Em Brasília, o setor agroexportador brasileiro enfrenta um forte revés com o início da suspensão, nesta quinta-feira (3), da entrada de produtos de origem animal nos 27 países da União Europeia (UE). A restrição temporária atinge diretamente as carnes bovina, suína e de frango, além de mel, ovos e pescados, com potencial de comprometer até US$ 2 bilhões anuais em transações comerciais.
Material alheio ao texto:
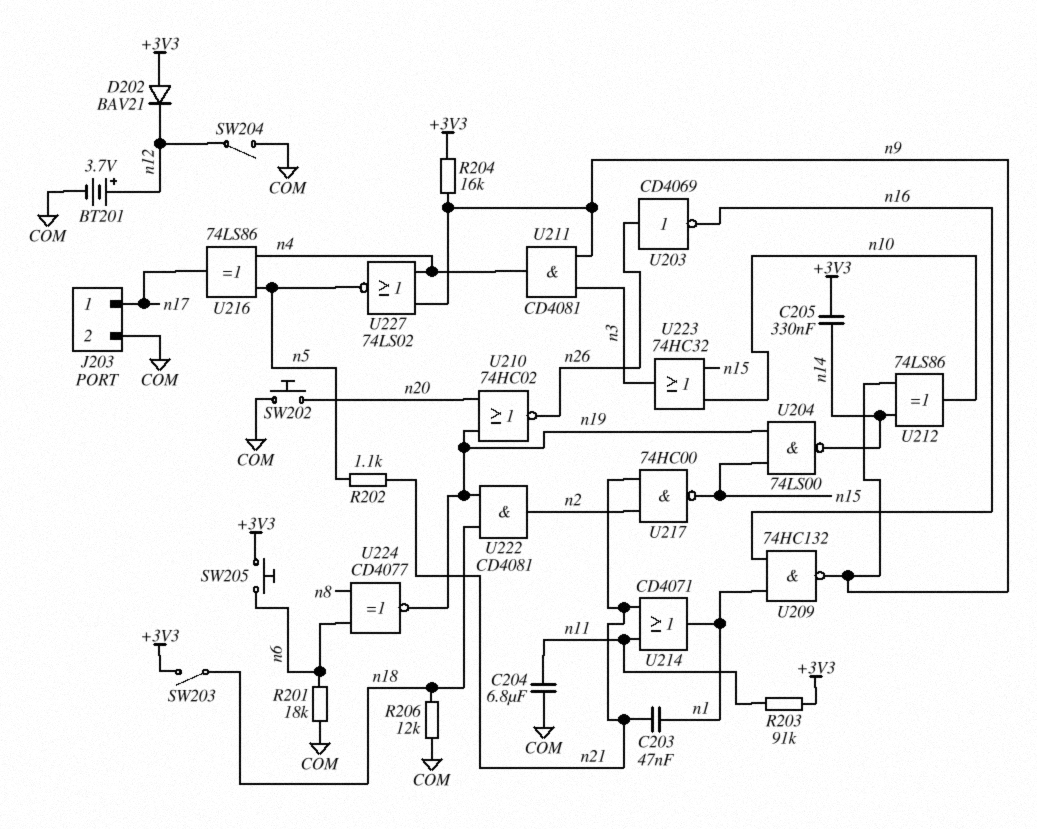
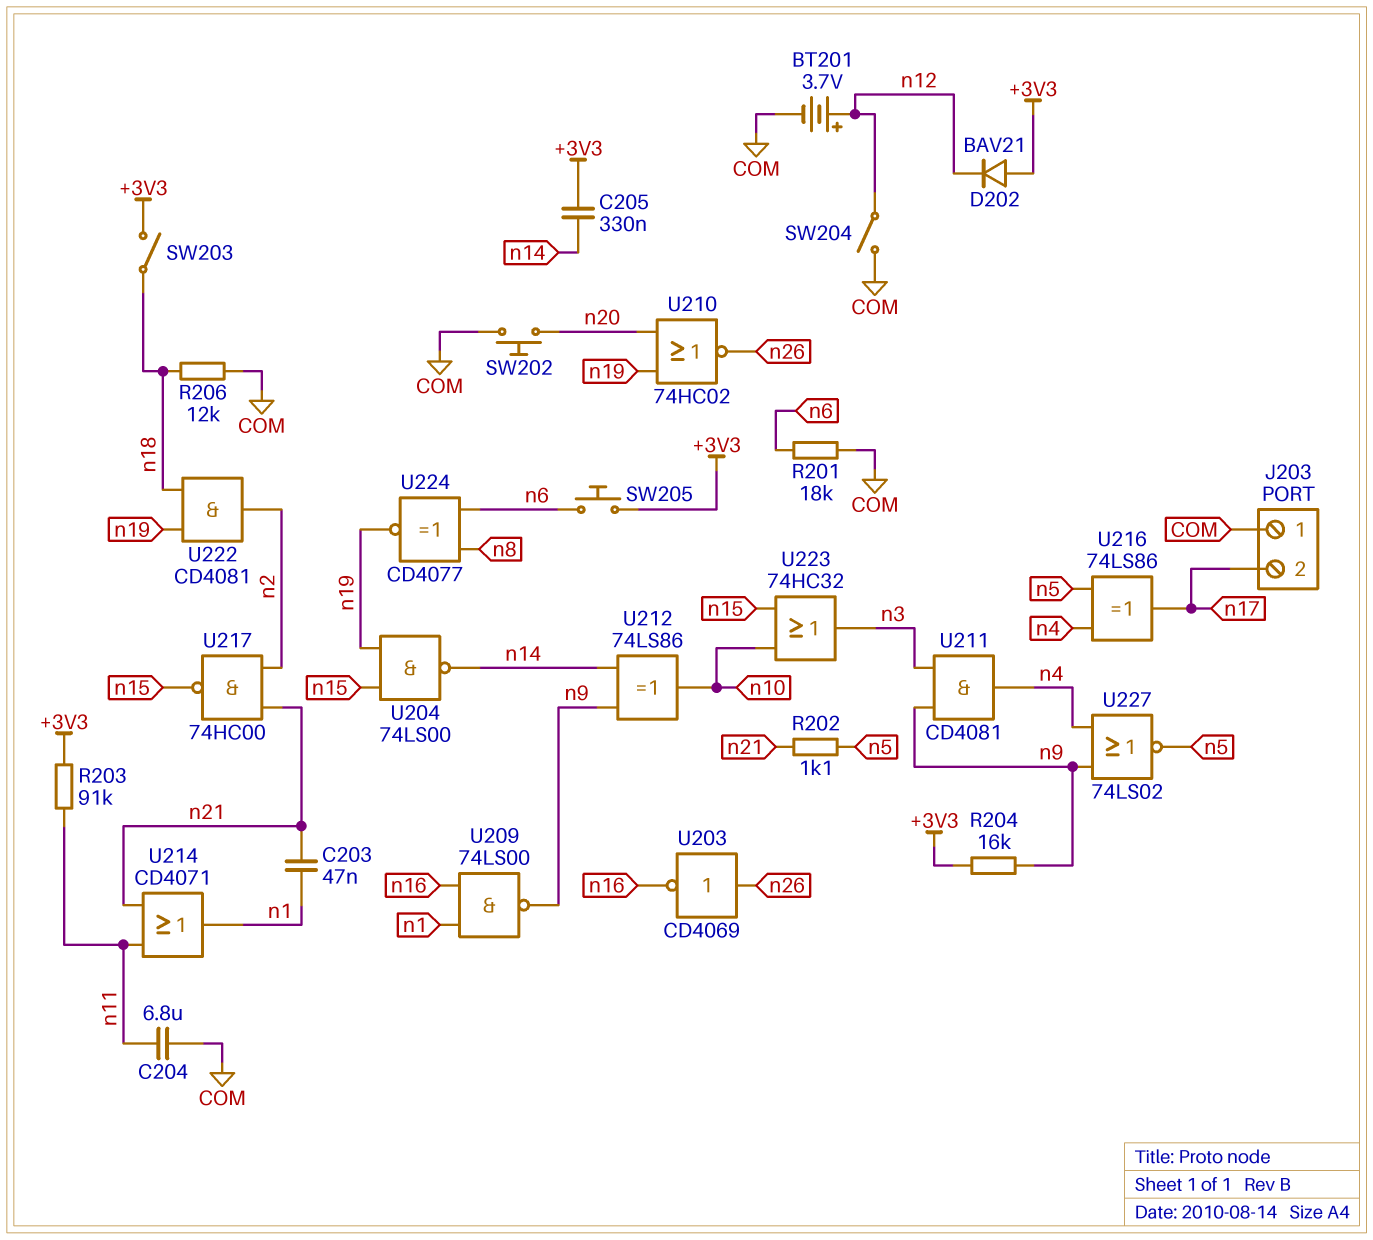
J203 pin 1: n17 -> COM
J203 pin 2: COM -> n17
U209: NAND 74HC132 (in n1, in n16, out n9) -> NAND 74LS00 (in n1, in n16, out n9)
A decisão do bloco europeu fundamenta-se em questionamentos sobre a eficácia dos mecanismos nacionais de controle de antimicrobianos na pecuária. Embora a comunidade europeia proíba essas substâncias como estimulantes de crescimento ou quando destinadas ao tratamento humano, nenhuma irregularidade sanitária ou contaminação foi identificada nos lotes do Brasil.
O Ministério da Agricultura e as entidades do setor contestam a avaliação estrangeira, assegurando que a legislação brasileira já atende aos parâmetros globais de restrição a esses medicamentos. A suspensão não indica que os alimentos estejam impróprios para o consumo, mas expõe uma divergência técnica sobre o monitoramento e a rastreabilidade da cadeia produtiva.
O impacto financeiro mais expressivo recai sobre o segmento de carne bovina, que somou cerca de US$ 1,7 bilhão em vendas para o mercado europeu em 2025. Apesar de a Europa não ser o maior comprador em volume, o continente é considerado um mercado altamente estratégico por adquirir cortes nobres de elevado valor agregado.
Para contornar o bloqueio e restabelecer o fluxo comercial, o governo federal e a iniciativa privada já articulam novos protocolos de certificação. O plano prevê o acompanhamento rigoroso do rebanho desde o nascimento até o abate, garantindo que os animais não tenham recebido as substâncias vetadas pelas normas europeias durante a vida.
A Associação Brasileira das Indústrias Exportadoras de Carnes (Abiec) informou que todas as suas empresas associadas e credenciadas para exportar à Europa já aderiram voluntariamente a esse novo sistema de controle. O país agora busca acelerar as auditorias bilaterais para demonstrar a conformidade da produção nacional e reverter a suspensão o quanto antes.